On the other hand, police (many of whom spend lots of time in cars) and prosecutors tend to treat errant drivers leniently; as long as the state cannot prove a driver did not kill a pedestrian intentionally or after drinking copious amounts of alcohol, a driver who kills a pedestrian is unlikely to receive significant punishment in some jurisdictions. Less serious violations of traffic law are treated even less seriously by government and by the public; for example, I suspect that nearly every American who drives a car violates speed limits on a fairly regular basis.

Jaywalking statutes do at least allow walkers to cross some streets at some points. However, some government officials have gone even further in keeping minor pedestrians off the streets. If government officials view walking as dangerous, a logical step is to limit minors' access to this activity. And most states have created perfect tools for such limitations, by enacting vague laws prohibiting "neglect" or "endangerment" or children. In some places, if you let your child walk (or even play) outside and anyone sees the child present without you, you can be arrested (and possibly even lose your child) for this offense, if the nearest police officer believes that a child alone is in more danger than a child in her parents’ vehicle.

In the United States, automobile dependence has become a slippery slope. Auto-philic planners may have originally believed that they were increasing Americans’ freedom by enabling them to drive faster—but today, many Americans are serfs to their cars, because government limits their right to walk in a variety of ways.

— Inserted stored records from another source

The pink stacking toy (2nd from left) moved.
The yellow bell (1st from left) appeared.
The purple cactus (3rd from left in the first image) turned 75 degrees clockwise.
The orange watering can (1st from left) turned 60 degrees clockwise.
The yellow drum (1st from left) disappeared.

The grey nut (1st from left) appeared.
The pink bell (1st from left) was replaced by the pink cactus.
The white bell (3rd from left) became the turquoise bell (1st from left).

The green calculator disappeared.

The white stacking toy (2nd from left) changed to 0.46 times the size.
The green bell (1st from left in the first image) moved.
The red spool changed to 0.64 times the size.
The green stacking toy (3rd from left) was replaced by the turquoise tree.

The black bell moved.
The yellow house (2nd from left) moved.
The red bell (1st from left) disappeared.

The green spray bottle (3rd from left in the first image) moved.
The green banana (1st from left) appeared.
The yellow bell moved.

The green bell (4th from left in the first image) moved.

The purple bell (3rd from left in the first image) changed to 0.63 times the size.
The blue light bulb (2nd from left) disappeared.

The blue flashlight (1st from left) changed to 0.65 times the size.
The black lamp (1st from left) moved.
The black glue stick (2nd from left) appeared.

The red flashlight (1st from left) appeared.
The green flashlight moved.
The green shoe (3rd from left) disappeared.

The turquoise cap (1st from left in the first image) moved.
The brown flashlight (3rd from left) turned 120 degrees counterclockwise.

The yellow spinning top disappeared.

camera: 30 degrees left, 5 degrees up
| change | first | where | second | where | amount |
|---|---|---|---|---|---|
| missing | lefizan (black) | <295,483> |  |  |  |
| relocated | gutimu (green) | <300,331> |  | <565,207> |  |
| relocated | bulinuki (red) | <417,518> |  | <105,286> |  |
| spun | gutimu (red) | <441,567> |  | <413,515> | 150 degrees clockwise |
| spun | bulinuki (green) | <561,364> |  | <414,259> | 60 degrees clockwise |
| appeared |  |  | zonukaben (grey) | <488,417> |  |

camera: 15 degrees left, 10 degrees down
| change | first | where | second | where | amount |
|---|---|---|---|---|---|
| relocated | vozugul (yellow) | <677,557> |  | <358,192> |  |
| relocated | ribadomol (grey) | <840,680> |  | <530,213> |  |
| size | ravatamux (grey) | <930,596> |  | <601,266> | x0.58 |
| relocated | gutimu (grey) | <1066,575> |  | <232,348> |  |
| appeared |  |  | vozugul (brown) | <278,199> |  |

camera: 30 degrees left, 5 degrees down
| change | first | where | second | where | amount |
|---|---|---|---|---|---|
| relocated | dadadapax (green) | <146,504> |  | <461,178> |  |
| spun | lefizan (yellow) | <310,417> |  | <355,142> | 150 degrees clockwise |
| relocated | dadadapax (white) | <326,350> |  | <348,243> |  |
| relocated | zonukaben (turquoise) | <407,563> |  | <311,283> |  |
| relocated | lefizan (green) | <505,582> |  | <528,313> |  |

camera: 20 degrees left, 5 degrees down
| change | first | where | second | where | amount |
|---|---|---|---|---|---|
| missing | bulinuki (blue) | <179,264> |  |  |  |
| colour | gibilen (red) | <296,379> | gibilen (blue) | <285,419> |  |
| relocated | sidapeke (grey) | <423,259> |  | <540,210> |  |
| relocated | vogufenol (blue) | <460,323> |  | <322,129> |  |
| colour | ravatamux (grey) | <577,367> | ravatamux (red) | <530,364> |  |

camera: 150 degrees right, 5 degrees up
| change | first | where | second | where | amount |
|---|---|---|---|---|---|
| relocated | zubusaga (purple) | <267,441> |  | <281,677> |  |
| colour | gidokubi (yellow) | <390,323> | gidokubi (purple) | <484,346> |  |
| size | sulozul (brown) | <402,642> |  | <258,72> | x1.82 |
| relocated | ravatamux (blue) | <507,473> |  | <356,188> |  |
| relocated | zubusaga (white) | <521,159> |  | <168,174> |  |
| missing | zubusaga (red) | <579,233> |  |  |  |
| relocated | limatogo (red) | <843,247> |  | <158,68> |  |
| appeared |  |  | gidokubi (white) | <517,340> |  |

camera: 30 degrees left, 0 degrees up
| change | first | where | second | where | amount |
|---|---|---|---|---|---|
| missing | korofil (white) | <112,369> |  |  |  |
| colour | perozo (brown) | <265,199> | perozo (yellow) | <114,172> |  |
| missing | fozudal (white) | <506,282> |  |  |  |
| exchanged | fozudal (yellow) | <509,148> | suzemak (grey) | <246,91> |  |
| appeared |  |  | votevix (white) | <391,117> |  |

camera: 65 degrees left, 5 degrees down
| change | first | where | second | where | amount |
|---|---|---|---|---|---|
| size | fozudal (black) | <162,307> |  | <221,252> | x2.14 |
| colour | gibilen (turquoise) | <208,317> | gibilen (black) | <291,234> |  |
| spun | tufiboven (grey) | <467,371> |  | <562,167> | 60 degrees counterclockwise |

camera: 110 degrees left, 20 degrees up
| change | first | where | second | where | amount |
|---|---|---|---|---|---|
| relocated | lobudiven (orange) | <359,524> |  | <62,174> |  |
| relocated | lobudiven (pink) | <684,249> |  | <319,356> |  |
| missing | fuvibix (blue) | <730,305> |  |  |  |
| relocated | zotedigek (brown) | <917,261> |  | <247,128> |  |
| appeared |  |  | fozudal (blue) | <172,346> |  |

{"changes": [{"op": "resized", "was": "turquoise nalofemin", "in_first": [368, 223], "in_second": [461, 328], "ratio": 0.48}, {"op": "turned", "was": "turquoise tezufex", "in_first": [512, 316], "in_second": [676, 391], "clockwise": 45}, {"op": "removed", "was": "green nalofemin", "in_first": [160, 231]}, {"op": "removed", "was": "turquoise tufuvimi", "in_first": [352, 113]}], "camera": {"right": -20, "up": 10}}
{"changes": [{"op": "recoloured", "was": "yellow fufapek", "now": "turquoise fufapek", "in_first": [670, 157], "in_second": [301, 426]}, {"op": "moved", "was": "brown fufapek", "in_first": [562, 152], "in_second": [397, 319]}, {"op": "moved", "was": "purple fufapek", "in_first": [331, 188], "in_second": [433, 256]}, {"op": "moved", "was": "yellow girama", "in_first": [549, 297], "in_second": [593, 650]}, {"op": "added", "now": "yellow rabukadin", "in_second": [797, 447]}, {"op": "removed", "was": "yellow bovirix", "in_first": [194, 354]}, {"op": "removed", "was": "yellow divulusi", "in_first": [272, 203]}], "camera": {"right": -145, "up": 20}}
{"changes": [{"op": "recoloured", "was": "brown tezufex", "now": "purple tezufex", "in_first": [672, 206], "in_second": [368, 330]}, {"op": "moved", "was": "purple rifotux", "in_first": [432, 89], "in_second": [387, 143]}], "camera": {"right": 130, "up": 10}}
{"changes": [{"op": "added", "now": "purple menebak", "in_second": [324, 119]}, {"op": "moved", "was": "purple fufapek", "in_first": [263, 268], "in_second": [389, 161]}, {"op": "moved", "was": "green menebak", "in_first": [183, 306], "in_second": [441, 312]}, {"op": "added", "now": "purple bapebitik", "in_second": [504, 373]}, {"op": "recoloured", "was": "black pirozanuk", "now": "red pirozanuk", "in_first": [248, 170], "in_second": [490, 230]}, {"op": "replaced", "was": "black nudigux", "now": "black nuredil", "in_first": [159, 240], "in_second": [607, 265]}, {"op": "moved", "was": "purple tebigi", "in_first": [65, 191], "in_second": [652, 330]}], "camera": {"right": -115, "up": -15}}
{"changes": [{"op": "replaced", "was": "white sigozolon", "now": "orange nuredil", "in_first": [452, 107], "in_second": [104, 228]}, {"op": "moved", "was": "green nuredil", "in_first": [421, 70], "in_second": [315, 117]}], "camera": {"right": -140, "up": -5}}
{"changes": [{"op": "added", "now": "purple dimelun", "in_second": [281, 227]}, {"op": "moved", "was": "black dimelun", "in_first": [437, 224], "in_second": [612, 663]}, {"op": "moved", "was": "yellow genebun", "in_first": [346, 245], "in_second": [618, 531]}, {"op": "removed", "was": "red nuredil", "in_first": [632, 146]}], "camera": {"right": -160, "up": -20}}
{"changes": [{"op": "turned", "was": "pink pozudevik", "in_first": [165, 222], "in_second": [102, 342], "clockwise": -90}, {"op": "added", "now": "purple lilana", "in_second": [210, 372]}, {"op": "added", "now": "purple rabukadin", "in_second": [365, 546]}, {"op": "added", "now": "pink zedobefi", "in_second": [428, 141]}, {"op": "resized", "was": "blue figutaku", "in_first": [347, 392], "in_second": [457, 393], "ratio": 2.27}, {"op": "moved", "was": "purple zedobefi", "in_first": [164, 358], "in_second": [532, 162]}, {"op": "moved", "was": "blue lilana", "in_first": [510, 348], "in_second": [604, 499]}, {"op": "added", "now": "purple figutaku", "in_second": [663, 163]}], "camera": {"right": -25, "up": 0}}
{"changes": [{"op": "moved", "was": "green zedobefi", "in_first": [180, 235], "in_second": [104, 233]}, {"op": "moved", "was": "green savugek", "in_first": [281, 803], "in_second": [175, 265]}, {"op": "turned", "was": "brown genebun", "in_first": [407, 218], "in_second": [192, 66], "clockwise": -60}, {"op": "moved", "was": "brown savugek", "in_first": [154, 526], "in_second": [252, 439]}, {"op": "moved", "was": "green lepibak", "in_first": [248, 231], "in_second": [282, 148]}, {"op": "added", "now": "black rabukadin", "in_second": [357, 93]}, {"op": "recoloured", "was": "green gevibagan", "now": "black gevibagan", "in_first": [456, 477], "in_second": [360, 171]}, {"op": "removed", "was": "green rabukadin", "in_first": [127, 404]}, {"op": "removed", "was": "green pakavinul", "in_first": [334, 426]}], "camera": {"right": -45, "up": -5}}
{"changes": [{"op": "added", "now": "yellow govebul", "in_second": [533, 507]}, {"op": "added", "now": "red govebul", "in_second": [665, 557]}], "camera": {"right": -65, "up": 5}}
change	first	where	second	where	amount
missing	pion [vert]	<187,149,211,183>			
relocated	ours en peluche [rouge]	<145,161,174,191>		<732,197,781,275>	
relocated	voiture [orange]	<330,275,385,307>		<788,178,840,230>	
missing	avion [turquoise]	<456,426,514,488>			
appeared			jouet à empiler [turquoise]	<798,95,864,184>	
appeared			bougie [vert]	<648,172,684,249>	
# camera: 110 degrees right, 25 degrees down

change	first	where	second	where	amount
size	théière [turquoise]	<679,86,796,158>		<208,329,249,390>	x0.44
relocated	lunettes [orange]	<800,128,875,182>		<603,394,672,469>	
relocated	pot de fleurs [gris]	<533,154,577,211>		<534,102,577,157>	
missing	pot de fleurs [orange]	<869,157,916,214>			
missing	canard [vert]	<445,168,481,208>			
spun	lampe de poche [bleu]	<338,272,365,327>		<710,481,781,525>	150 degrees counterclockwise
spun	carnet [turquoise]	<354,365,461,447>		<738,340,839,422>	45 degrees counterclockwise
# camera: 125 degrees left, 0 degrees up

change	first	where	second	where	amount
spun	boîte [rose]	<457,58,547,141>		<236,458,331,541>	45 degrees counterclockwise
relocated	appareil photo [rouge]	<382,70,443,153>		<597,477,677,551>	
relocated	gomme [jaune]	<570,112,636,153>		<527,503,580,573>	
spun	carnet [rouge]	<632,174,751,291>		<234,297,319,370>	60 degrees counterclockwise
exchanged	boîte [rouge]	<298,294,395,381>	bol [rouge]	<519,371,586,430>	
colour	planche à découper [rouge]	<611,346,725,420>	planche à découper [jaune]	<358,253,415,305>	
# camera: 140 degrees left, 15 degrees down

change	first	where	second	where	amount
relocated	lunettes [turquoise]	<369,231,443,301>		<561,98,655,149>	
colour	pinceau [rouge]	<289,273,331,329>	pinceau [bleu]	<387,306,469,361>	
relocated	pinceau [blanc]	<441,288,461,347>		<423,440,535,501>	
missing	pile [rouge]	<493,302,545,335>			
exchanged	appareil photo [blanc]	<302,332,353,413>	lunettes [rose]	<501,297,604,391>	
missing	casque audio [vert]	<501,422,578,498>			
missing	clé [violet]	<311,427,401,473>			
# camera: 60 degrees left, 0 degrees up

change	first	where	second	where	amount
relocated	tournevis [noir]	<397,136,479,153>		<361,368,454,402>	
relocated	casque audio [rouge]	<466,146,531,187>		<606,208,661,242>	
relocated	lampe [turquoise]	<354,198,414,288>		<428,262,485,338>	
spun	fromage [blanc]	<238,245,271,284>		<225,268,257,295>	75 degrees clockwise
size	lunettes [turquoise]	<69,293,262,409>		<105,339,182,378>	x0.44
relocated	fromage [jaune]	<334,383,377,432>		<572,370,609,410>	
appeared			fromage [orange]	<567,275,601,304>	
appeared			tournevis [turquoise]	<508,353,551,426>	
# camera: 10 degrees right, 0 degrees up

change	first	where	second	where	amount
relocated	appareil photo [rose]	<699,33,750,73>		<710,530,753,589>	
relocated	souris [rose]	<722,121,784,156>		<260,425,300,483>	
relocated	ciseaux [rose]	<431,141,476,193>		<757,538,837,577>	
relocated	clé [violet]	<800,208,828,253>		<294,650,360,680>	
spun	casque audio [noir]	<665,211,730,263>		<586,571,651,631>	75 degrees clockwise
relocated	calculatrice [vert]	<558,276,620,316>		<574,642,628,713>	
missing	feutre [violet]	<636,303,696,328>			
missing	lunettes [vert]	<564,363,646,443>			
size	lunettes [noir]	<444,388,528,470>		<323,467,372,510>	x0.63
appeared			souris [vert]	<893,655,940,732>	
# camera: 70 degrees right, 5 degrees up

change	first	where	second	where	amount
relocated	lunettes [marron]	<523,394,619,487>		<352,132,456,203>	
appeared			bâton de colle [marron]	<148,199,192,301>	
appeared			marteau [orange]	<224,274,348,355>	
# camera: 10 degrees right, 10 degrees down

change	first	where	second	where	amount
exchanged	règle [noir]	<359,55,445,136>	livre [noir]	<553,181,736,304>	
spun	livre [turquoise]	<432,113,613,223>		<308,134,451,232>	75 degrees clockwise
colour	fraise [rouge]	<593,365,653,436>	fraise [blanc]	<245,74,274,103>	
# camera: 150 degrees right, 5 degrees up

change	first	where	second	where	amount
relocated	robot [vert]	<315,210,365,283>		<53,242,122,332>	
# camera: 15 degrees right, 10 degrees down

*I note, however, that the growth of automobile-dependent sprawl also indirectly reduces individual freedom by (1) making it difficult and expensive for people to reach jobs and other important destinations without purchasing a car and (2) designing streets that are so wide as to be hazardous for pedestrians. However, these impacts are less direct and coercive than the harms discussed above.

**As I wrote some months ago on this blog, it is not clear to me that this is always the case.